We want to have an equally rich mythology [to Fringe], but as we learn more we are always looking for that great line between a show that you can step into at any time and catch up and yet a full show that you can be rewarded for for keeping track of it and that builds upon itself. So finding that fine line is one of our ambitions in television, and this is certainly an attempt for us to walk a finer line than perhaps we have. But again, we like rich mythologies and we like things to build, and we like the characters to have an emotional memory, but we are also dealing with a treasured short story. And so some of the elements are familiar to audiences, and that allows us to anchor the show in something that audiences may already know about,” said Orci.

Kurtzman, who along with Orci has brought us not only Fringe, but new incarnations of Star Trek and Spider-Man, are excited by the idea of “getting to fuse the horror genre with a cop procedural, which is such a staple of television, and bring a new spin to it because we also get to tell much of our story in the past. So, on top of the cases of the week, the solutions to the modern-day story is to look to the past, and the idea being that if you don’t learn from the past, you’re doomed to repeat it. So we get to do flashbacks, we get to tell stories over different centuries, and I think anybody who loves genre would feel that delicious prospect,” he added.

So they are rewriting history, "or at the very least seeing what the parallel history of certain events were. One of the trumps that we like to use on the show is to revisit events that we all know, like Paul Revere’s famous riding, warning. 'The British are coming.' Or the Boston Tea Party, or the massacre that ignited revolutionary fervor. Revisiting those events and finding out what was happening on the periphery of those things leads to modern-day discoveries,” said Kurtzman.

“There is an element of the treasure hunter element to it, but then obviously you are also in a race against evil when you’re doing that, and that’s where the horror element comes in.

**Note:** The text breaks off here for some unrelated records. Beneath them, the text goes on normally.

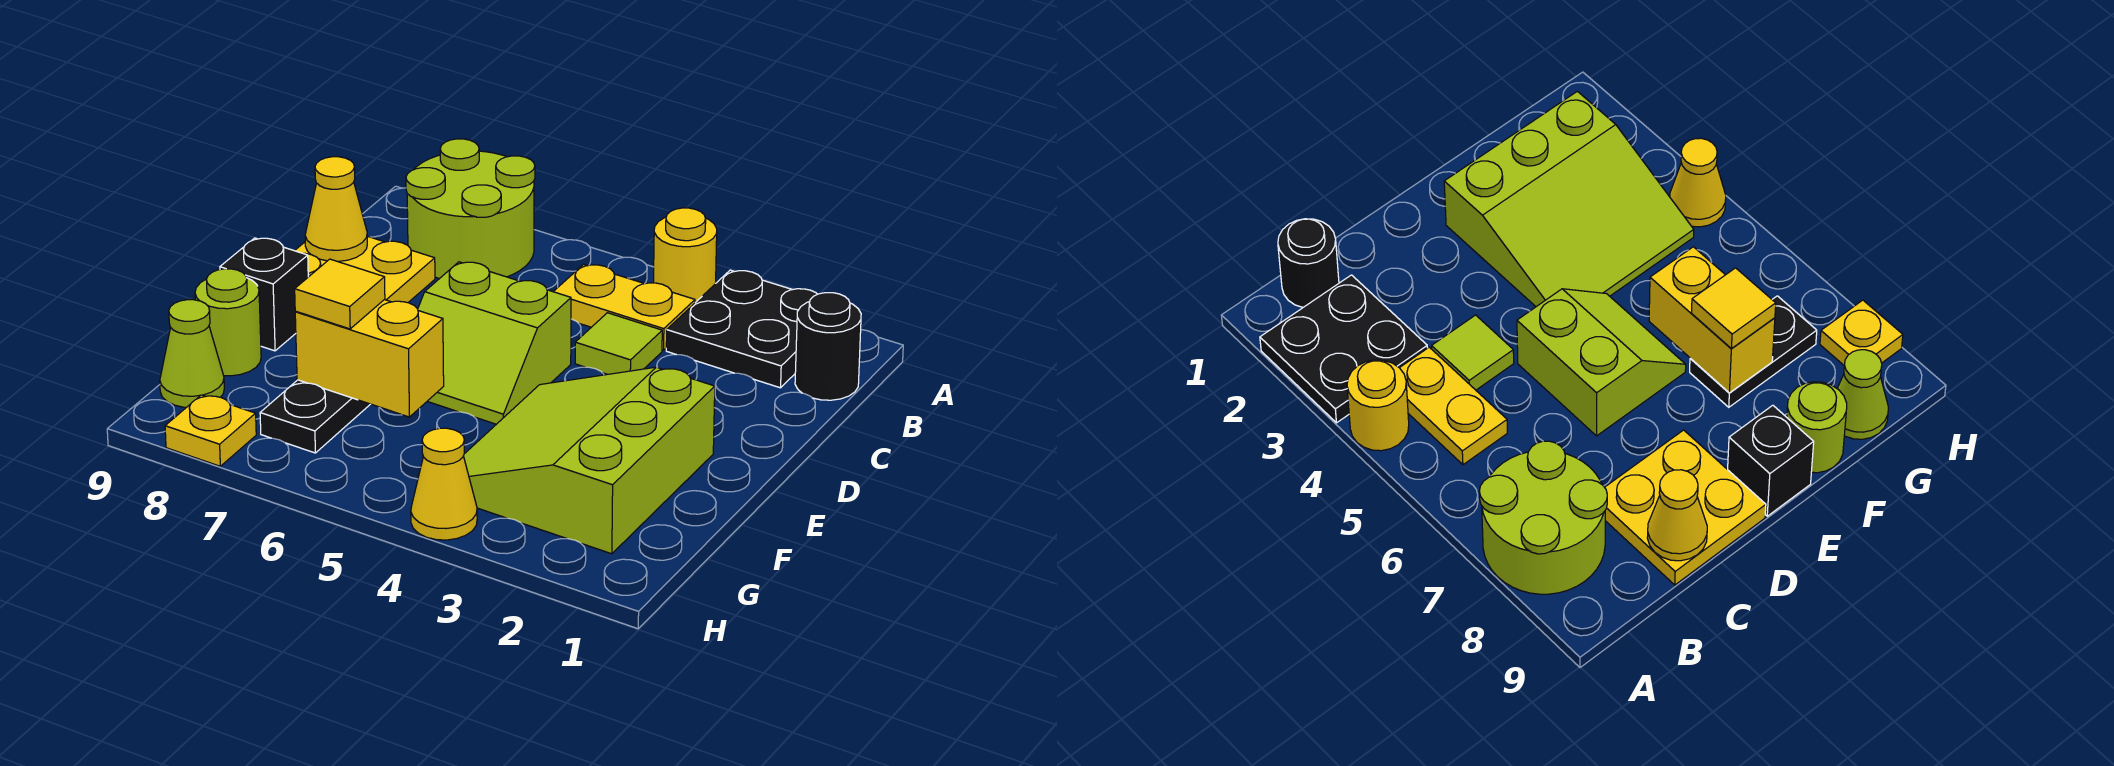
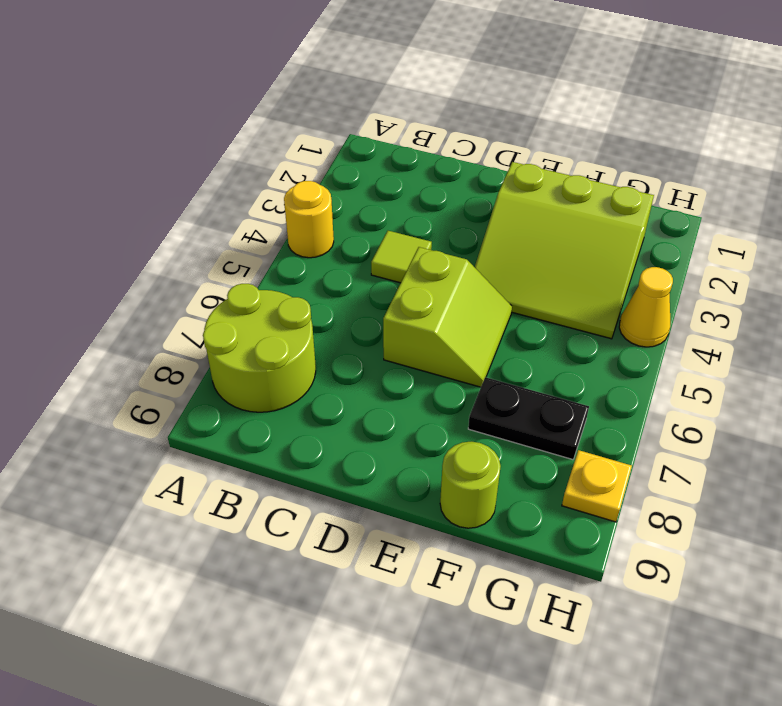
none -> black plate A2:B3 level 1
none -> black round brick B1 level 1
none -> yellow plate B4:B5 level 1

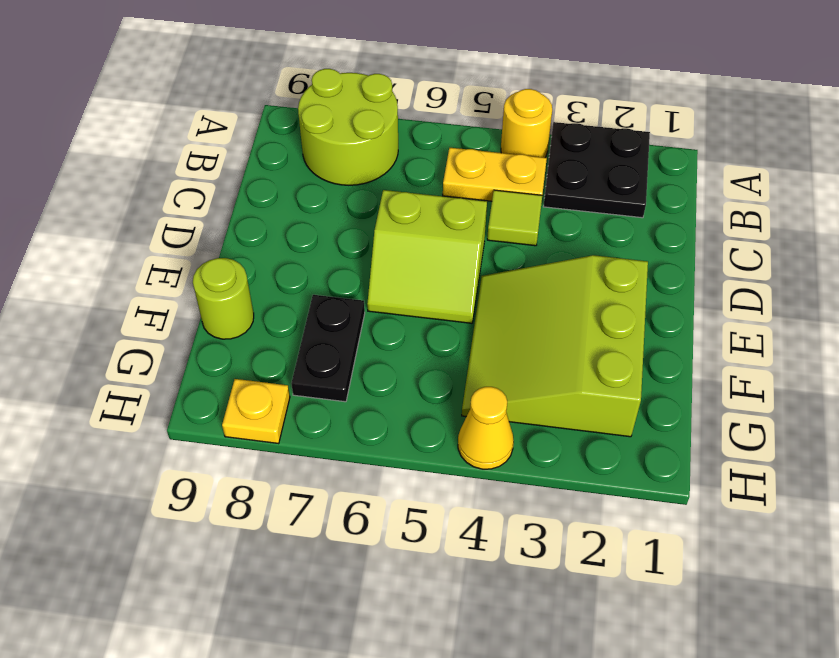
none -> black round brick B1 level 1
none -> yellow plate C8:D9 level 1
none -> black brick E9 level 1

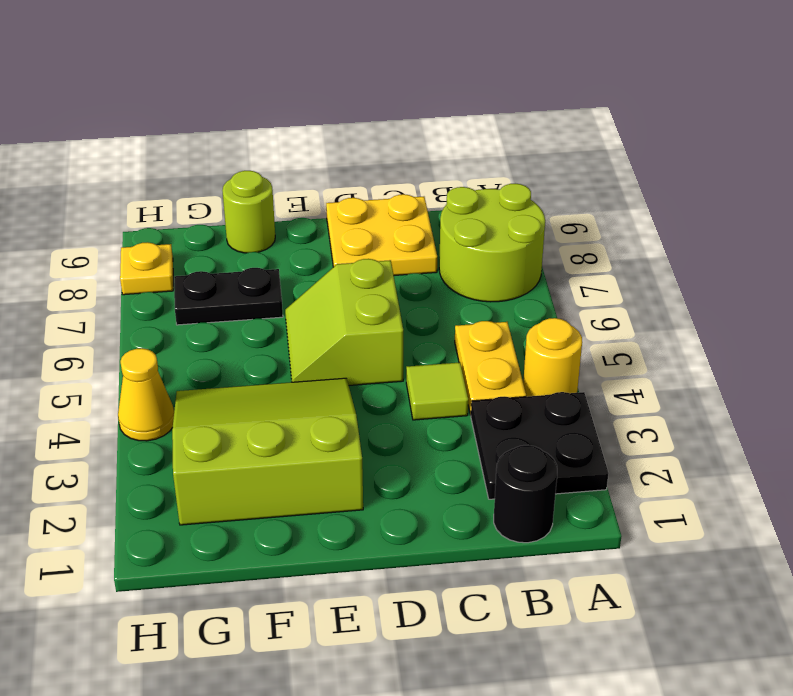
none -> black brick E9 level 1
none -> lime cone G9 level 1
none -> yellow cone C9 level 2

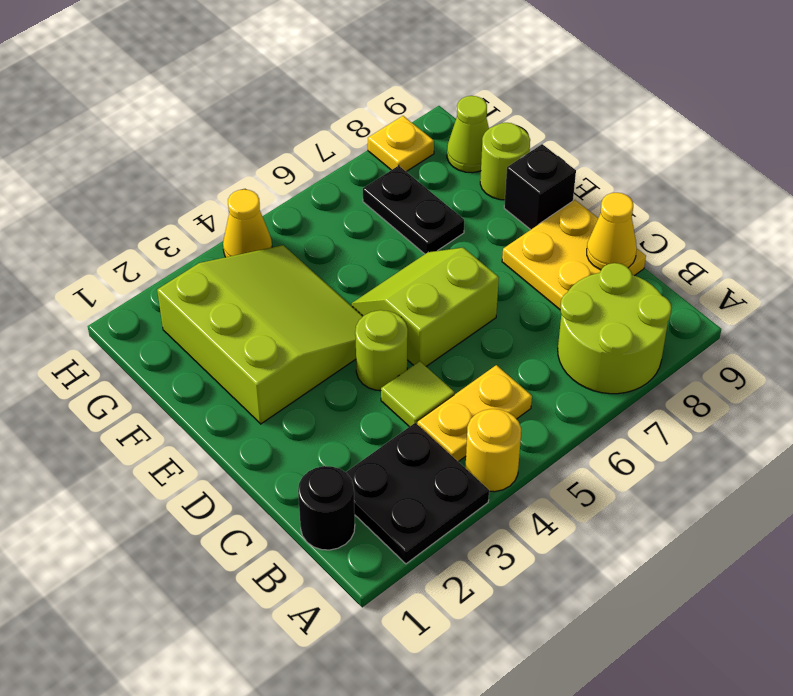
lime round brick D4 level 1 -> none
none -> yellow brick F6:F7 level 2
none -> yellow tile F7 level 3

So it’s a complicated soup of many tones, and hopefully when it is working, all those tones are harmonizing,” he said.

“I think that there is such a robust and exciting and complicated backstory in the show. And seeing Ichabod Crane and his wife Katrina and the Headless Horseman, who may not have always been headless, and all the different characters and what their lives were before modern day. The premise of the show, obviously, was that there was the Revolutionary War you read about in the history books, and then there was another secret war going on the whole time that nobody knew about. Truly, the show could just be that if we wanted it to be, but I think we felt like it was really fun to use it as a touch point to what was happening now and tether the past to the present, so that every time you have to solve a case or murder or kidnapping or a weird anything, the key to it is looking to the past, and then the past provides you with these flashbacks,” said Orci.

“Television is in this remarkable moment right now, like some of the best writing, some of the best acting, some of the best directing is on television. It is really in this renaissance period, and I think that one of the shows actually that I loved this year, in the last two years, actually, was Homeland. The thing that I loved about Homeland so much, one of the many things is that every episode could’ve been the finale ... every single episode. You get to the end, you’re like, 'Oh my God. How, that’s got to be the end of the season?' but it’s only episode two. It set a new standard in the way stories were being told, and I think we embraced that fully. So we have jumped into the deep end of the pool knowing that our premise is one molecule away from insanity at all times, but we are keeping it tethered to a grounded, emotional reality that I think hopefully allows you to buy into it and to really live in the world,” said Kurtzman.